The extract is from Chapter Six – 1001 Days and as Many Knights –
The power of Scheherazade’s storytelling saves her life. The characters, too, often gain redemption through telling their own stories. Even Schahriar, the sultan who holds Scheherazade’s life in the balance each day, is freed from his self-defeating obsession against women by listening to her stories.
On the ‘one hundred and twenty third night’, Scheherazade begins the humorous tale of little Hunchback, the favourite buffoon or court-jester and storyteller of the sultan of Casgar.
Hunchback’s sudden and mysterious death implicates the tailor, a Jewish doctor, a Mussulman (Muslim), and a Christian merchant, each of whom believes he inadvertently caused the death, and secretly offloads the corpse to the unsuspecting other. The sultan, fond of his little jester and eager to whip off the head of his murderer, is so enthralled by the extraordinary account from each of the ‘accused’ that he exonerates them. But the story is extended for sixty-two nights by frames within frames, as a barber and each of his six brothers take up aspects of the event and continue convoluted tales of their own. This is all deemed to take place around the corpse of the unfortunate Hunchback. Eventually, the ancient barber rubs vigorously at Hunchback’s neck with a special balm and he is revived, coughing up a fish bone that had lodged in his throat as a consequence of arriving at the tailor’s house drunk and accepting the hospitality of a fish dinner – Arabian audiences of the Middle Ages preferred happy endings to their tales of uncertain fortune and rolling heads.

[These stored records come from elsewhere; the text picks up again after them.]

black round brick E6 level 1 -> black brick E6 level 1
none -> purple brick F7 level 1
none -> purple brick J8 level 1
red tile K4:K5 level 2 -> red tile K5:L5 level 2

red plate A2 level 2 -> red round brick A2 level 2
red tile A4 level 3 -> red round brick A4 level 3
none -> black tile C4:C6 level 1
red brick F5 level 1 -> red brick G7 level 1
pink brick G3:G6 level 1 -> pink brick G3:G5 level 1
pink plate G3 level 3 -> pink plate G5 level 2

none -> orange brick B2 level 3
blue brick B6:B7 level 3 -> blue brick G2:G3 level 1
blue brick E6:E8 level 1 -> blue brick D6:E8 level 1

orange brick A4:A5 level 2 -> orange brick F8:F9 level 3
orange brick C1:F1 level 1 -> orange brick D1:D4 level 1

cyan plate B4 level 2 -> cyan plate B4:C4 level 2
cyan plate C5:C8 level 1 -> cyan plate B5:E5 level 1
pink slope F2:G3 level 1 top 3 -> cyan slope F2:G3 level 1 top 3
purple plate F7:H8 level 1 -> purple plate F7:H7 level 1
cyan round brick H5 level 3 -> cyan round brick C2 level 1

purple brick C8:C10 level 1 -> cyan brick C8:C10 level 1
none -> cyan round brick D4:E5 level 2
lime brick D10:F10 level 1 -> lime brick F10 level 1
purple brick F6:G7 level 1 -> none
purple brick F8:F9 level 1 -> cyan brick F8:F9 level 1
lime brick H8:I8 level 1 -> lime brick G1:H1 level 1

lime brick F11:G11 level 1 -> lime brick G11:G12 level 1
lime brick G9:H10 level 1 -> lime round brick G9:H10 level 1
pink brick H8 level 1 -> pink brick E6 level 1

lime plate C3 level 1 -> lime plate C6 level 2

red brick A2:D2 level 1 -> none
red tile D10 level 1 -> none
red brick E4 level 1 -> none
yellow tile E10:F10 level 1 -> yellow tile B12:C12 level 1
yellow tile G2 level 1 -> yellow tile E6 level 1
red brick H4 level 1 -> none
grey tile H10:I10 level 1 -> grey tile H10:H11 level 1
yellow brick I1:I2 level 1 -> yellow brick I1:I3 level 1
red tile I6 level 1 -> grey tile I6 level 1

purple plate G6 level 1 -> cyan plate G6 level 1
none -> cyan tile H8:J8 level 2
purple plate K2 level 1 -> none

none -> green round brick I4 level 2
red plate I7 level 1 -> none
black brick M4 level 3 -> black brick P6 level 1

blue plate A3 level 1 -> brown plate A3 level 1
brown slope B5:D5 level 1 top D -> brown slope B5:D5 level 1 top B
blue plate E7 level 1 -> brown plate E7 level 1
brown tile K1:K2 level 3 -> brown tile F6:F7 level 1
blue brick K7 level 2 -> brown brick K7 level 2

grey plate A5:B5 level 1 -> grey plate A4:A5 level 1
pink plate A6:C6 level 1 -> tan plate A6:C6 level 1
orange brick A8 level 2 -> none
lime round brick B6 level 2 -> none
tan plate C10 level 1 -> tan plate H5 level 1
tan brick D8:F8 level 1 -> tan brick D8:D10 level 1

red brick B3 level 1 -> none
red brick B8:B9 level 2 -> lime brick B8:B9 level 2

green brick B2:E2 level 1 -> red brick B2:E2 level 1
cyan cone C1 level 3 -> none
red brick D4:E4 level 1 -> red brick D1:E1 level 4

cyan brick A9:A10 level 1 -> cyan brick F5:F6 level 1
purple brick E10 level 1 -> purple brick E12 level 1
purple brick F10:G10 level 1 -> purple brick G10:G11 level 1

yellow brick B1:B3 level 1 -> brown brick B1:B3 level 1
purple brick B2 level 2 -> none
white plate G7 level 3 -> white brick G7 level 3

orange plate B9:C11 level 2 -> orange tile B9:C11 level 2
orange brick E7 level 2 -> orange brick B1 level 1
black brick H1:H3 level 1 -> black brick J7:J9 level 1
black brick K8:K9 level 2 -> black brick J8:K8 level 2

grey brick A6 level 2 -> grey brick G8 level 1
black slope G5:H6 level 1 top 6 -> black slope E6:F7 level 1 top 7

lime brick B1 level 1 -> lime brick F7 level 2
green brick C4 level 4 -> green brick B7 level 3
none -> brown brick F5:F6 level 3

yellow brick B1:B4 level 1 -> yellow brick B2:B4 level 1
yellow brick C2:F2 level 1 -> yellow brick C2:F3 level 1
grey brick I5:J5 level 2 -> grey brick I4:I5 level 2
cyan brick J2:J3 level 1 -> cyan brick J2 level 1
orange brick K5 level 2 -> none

And so, Scheherazade’s life is saved for another day, but in the outer frame of the stories we learn that her storytelling arises from a far more heroic motive than self-preservation in a tight spot. We are told in the prologue that she was renowned not only for her beauty and virtue, but also as a scholar of philosophy and literature and one of the best poets of her day. Being the eldest daughter of the sultan’s grand vizier and chief administrator, Scheherazade was aware of the disaster that had befallen the kingdom, leading its citizens to despair.
Trish Nicholson, narrative non-fiction and short-story author, former columnist and features writer and a social anthropologist, has travelled and worked worldwide. Born in the Isle of Man, she describes herself as half Celt, half Viking and blames both for her passionate love of stories. Her recent books include: Passionate Travellers:Around the World on 21 Incredible Journeys in History; A Biography of Story, a Brief History of Humanity; Inside the Crocodile: The Papua New Guinea Journals; Journey in Bhutan: Himalayan Trek in the Kingdom of the Thunder Dragon; and Writing Your Nonfiction Book: the complete guide to becoming an author. Trish lives in New Zealand.